Many studies of the disposition effect assume that the selling propensity is monotonically increasing in response to profits. Odean (1998) proposes a methodology to measure a spread between the proportion of realized gains and that of realized losses and suggests that a preference for realizing gains rather than realizing losses among investors exists. Grinblatt and Han (2005), motivated by the Prospect theory and mental accounting (Thaler, 1980), introduce the capital gains overhang variable, which is volume weighting of past returns with reference to the capital gains or losses of investors in each stock, to exhibit that the disposition effect plays an important role in asset pricing and to show that the momentum effect loses its prediction power after adding the new variable. Frazzini (2006) invents another capital gains variable based on net purchase of mutual funds and suggests that the disposition effect induces under-reaction to news. Stocks with paper gains lead to a positive post-earning announcement drift while those with paper losses lead to a negative one. Goetzmann and Massa (2008) construct disposition effect proxy variables and indicate that the disposition effect can explain stock returns, volume, and volatility. Moreover, the empirical findings in the studies of Grinblatt and Han (2005), Frazzini (2006) and Goetzmann and Massa (2008) indicate a link between the disposition effect and equilibrium prices.

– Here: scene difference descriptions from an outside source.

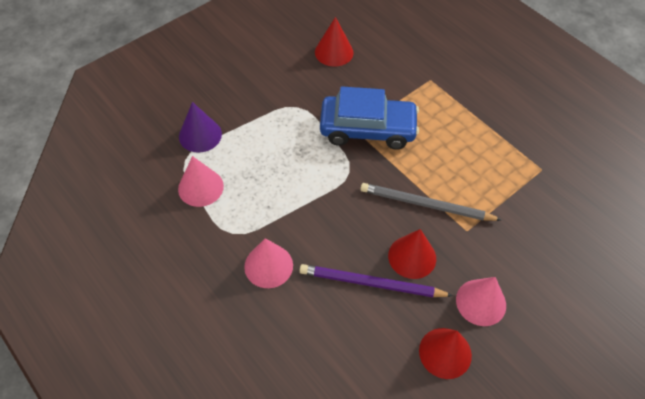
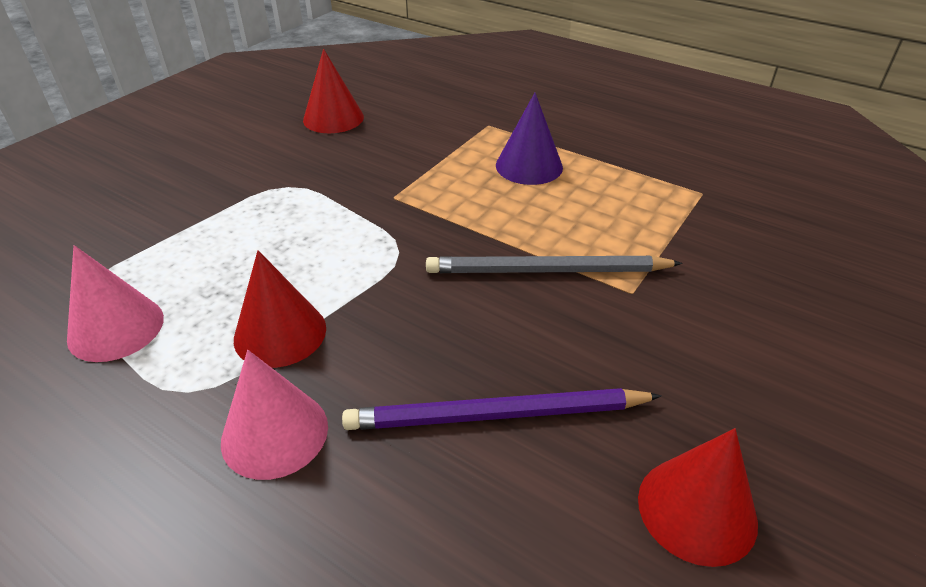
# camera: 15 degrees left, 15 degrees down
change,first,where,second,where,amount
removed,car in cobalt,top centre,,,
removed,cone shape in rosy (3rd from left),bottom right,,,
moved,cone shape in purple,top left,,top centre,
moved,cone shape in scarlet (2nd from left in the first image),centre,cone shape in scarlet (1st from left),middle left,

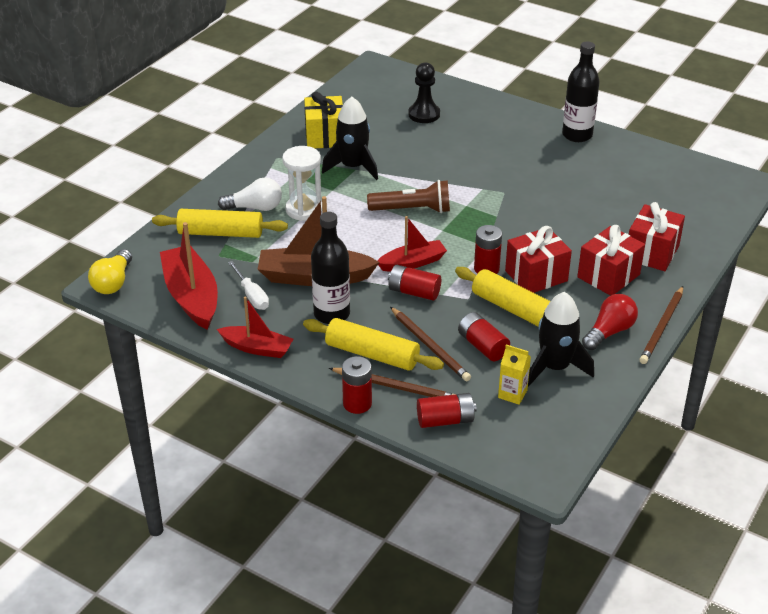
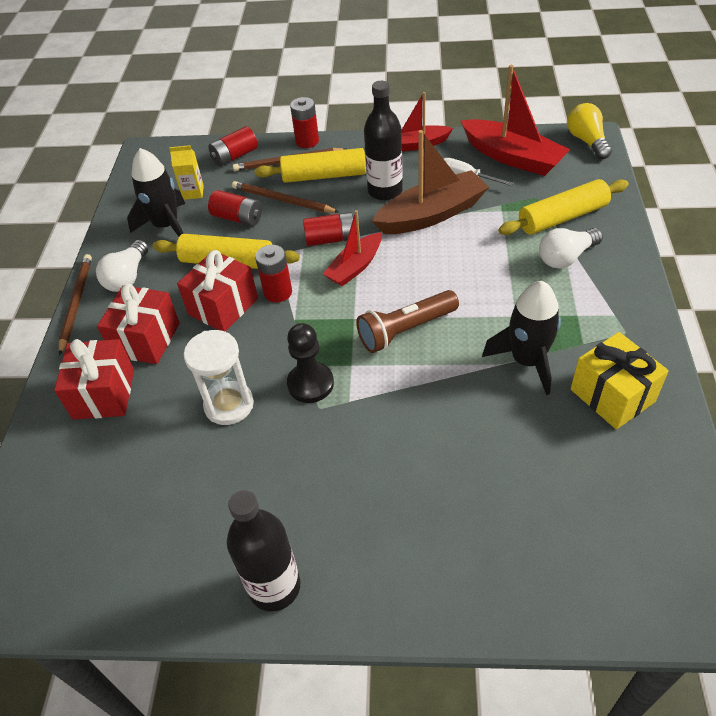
# camera: 155 degrees right, 10 degrees up
change,first,where,second,where,amount
moved,sandglass in snow-white,top centre,,middle left,
moved,chess pawn in ebony,top centre,,centre,
recoloured,light bulb in scarlet,middle right,light bulb in snow-white (1st from left),middle left,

A monotonic relationship between sell propensity and profits has been challenged by subsequent studies. Ben-David and Hirshleifer (2012) provide empirical evidence showing that the selling propensity is not monotonically increasing in response to profits, instead the relationship is actually a V-shaped function. They also find the alphabet ‘V’ is not symmetric with a steeper slope on the gain side compared to that on the loss side. An average selling propensity on the loss side is less than that on the gain side; that there is a tendency to sell winners more than losers is still present in their study.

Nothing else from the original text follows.